Scheduling was often a nightmare and there were many times when no work went on for days or weeks because of scheduling complications. Subcontractors often worked with minimal supervision except for the brief visit by the field superintendent/production manager. All this was normal for most remodeling contractors, and some actually achieved timely completion and customer satisfaction -- sometimes at great cost to the company.
A remodeling production manager could handle at most $750,000 in annual sales volume, and typically was paid 6% of the total gross. Each carpenter on payroll generated a maximum of $80,000-$100,000 total volume a year; when you include helpers, the total production per person was closer to $60,000-$80,000 a year. Each carpenter almost always had a helper on the job, so a two-man crew might produce $120,000-$140,000 volume per year.
Most remodeling companies over $400,000-$500,000 volume had a full time truck driver ("gofer") who picked up materials from the lumberyard and delivered them to the job to stay ahead of the crews for materials. Companies had accounts with 15-20 lumberyards or other suppliers.
Most remodeling companies used helpers to do clean-up, which usually meant cleaning up after all the subs as well as the lead carpenter.
In summary, production managers were running many jobs on which they were responsible for all the complexities, without being on the job enough to have any real control. For years we have said that the most difficult person to hire in the industry is a good production manager/field superintendent. Actually, the problem wasn't being unable to find good production managers, it was top-down management where supervision and control is almost impossible and is likely to result in poor job cost control, poor customers satisfaction, and poor production.
The New Concept
Studies of remodeling have shown that the one-person crew is the most efficient: that first person is 80%-100% efficient, the second is 25% efficient, and the third is minus 5%.
This leads naturally to using the lead carpenter concept. The lead carpenter takes over the job at the pre-construction conference and runs the job from that point on. The lead carpenter comes to the job every morning and stays all day long, getting carpentry help only as needed, keeping the material flow going, scheduling subcontractors, and dealing with the customer.
Here's how the typical room addition goes now.
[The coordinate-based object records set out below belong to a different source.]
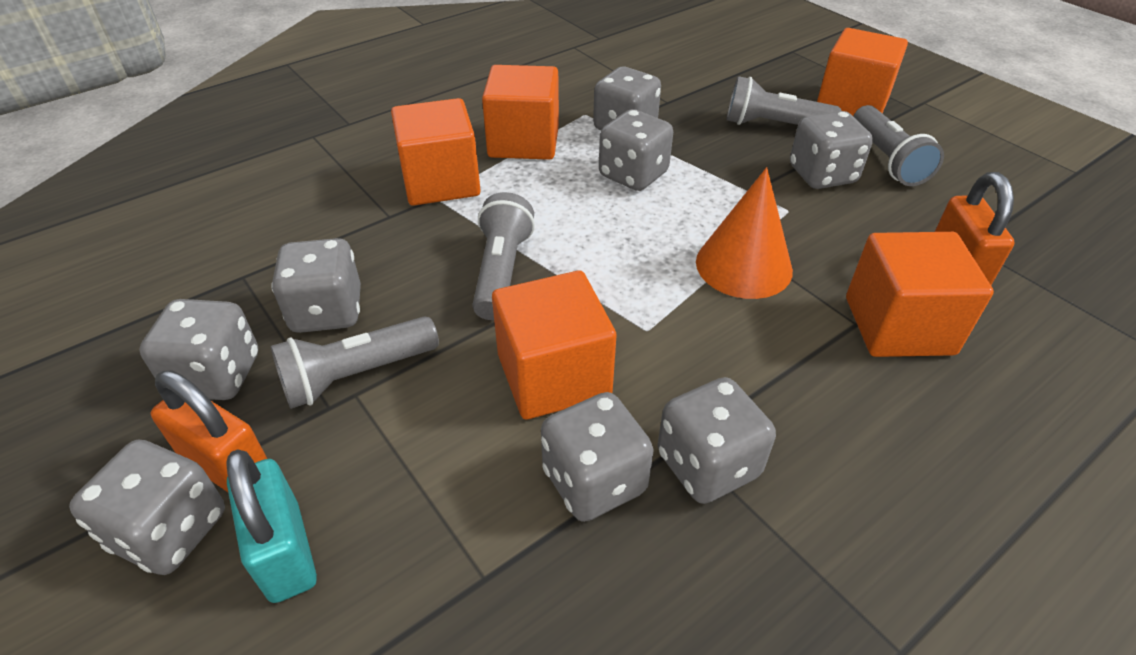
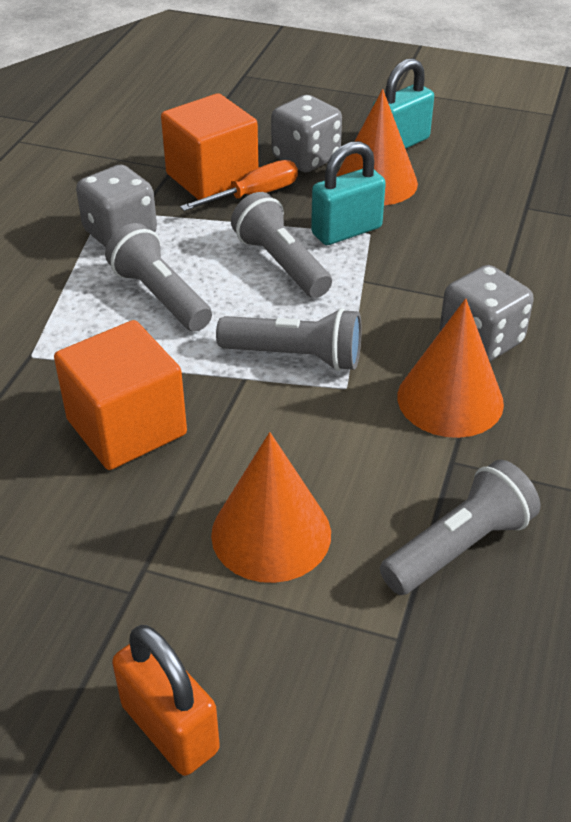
grey dice: 8 -> 3
orange cone: 1 -> 3
orange cube: 5 -> 2
orange padlock: 2 -> 1
orange screwdriver: 0 -> 1
turquoise padlock: 1 -> 2

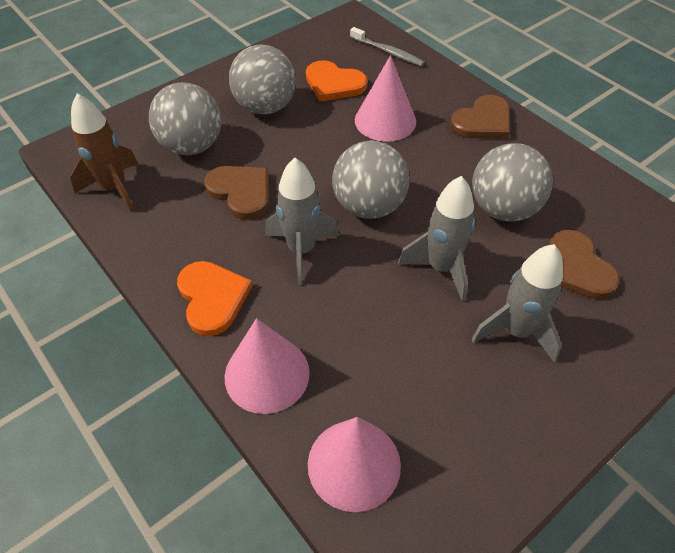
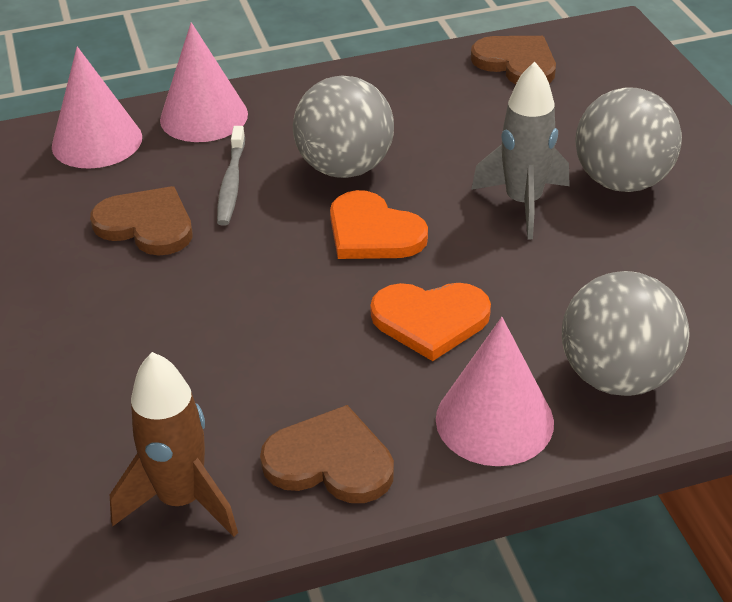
grey ball: 4 -> 3
grey rocket: 3 -> 1

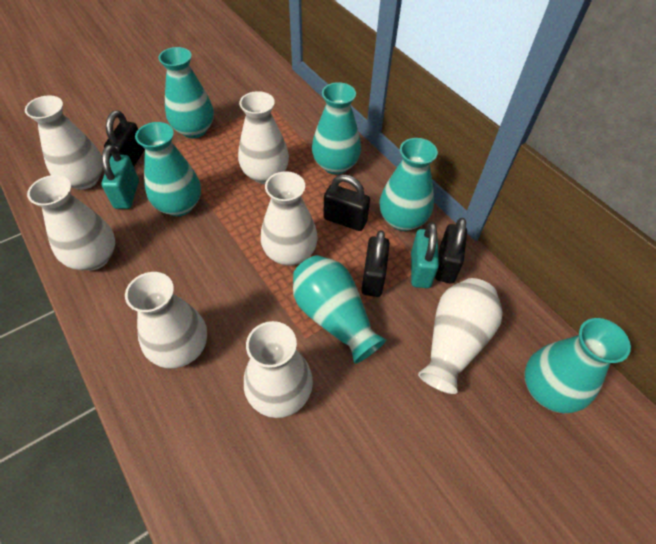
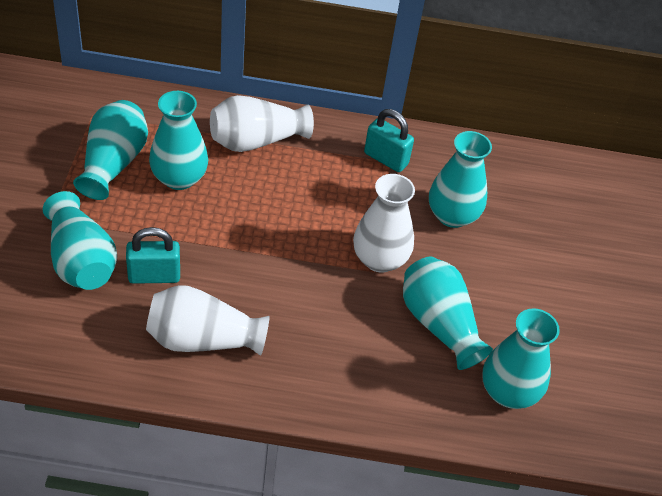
black padlock: 4 -> 0
white vase: 7 -> 3

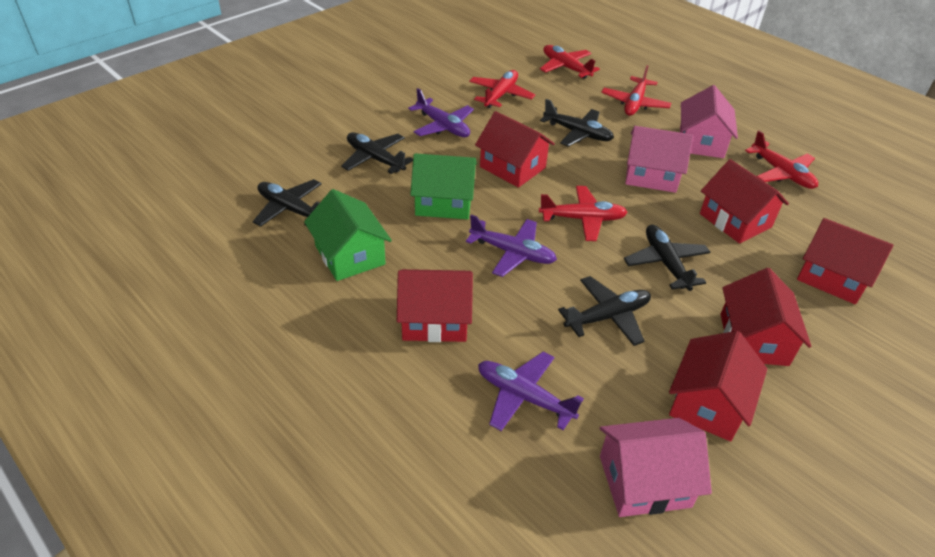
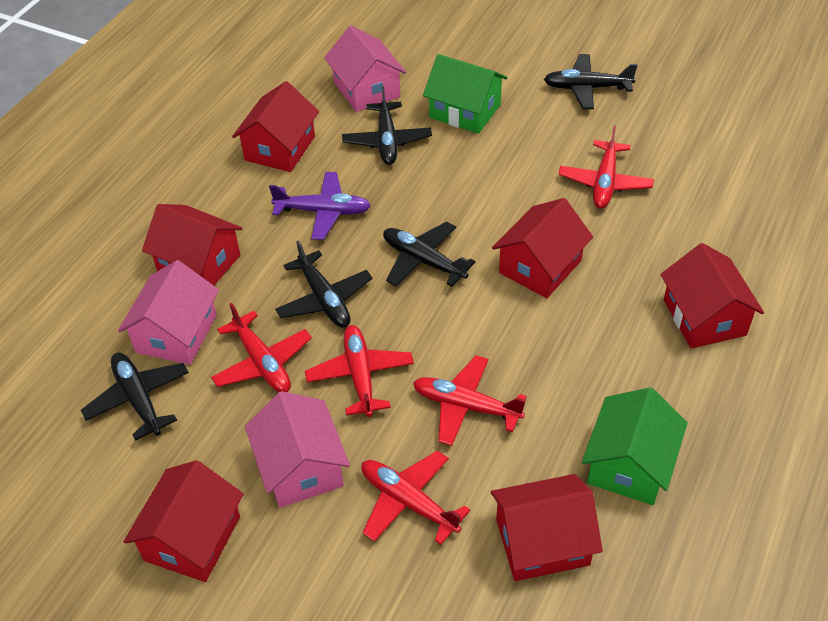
purple plane: 3 -> 1

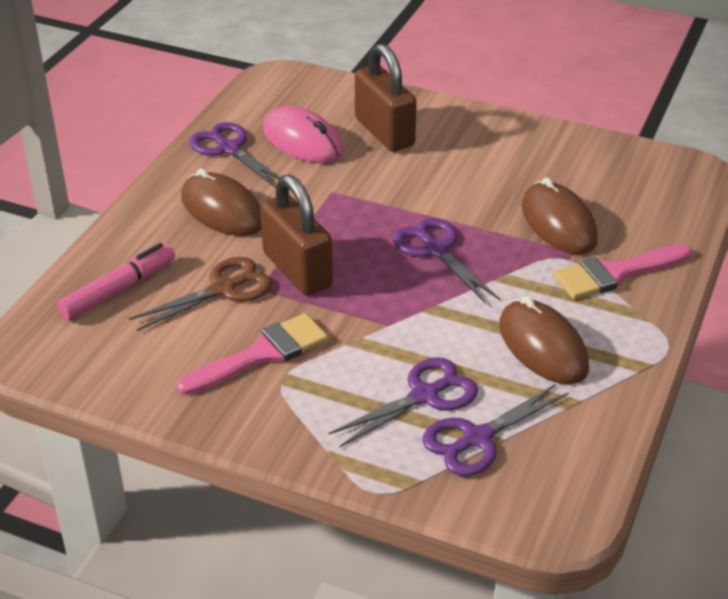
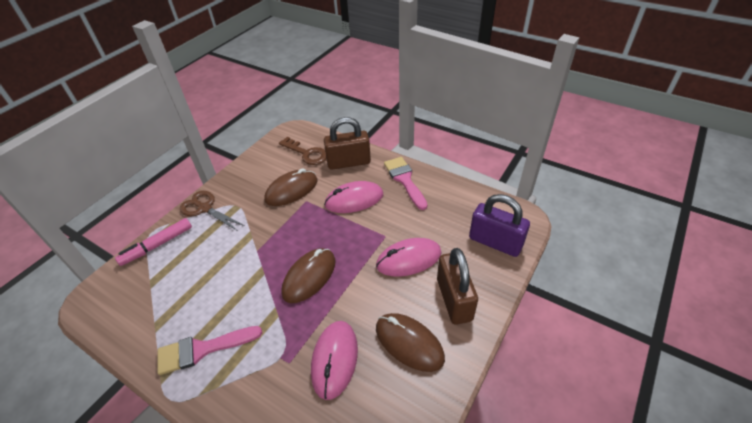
brown key: 0 -> 1
pink mouse: 1 -> 3
purple padlock: 0 -> 1
purple scissors: 4 -> 0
Once the layout, footing and foundation is put in -- supervised by the lead carpenter -- then there may be two or three people including the lead carpenter to do the rough framing. The lead carpenter stays on alone and tidies up the framing, then moves outside to run the roofing, siding, cornice and trim while the electrical, mechanical and HVAC contractors come in -- under the lead's supervision -- to rough in the job and get their inspections done. Then the lead carpenter moves back inside and stays there, coordinating subcontractors as necessary, and doing most of the work himself until the job is completed. That one person is on the job every day all day, managing the project and doing the bulk of the carpentry work.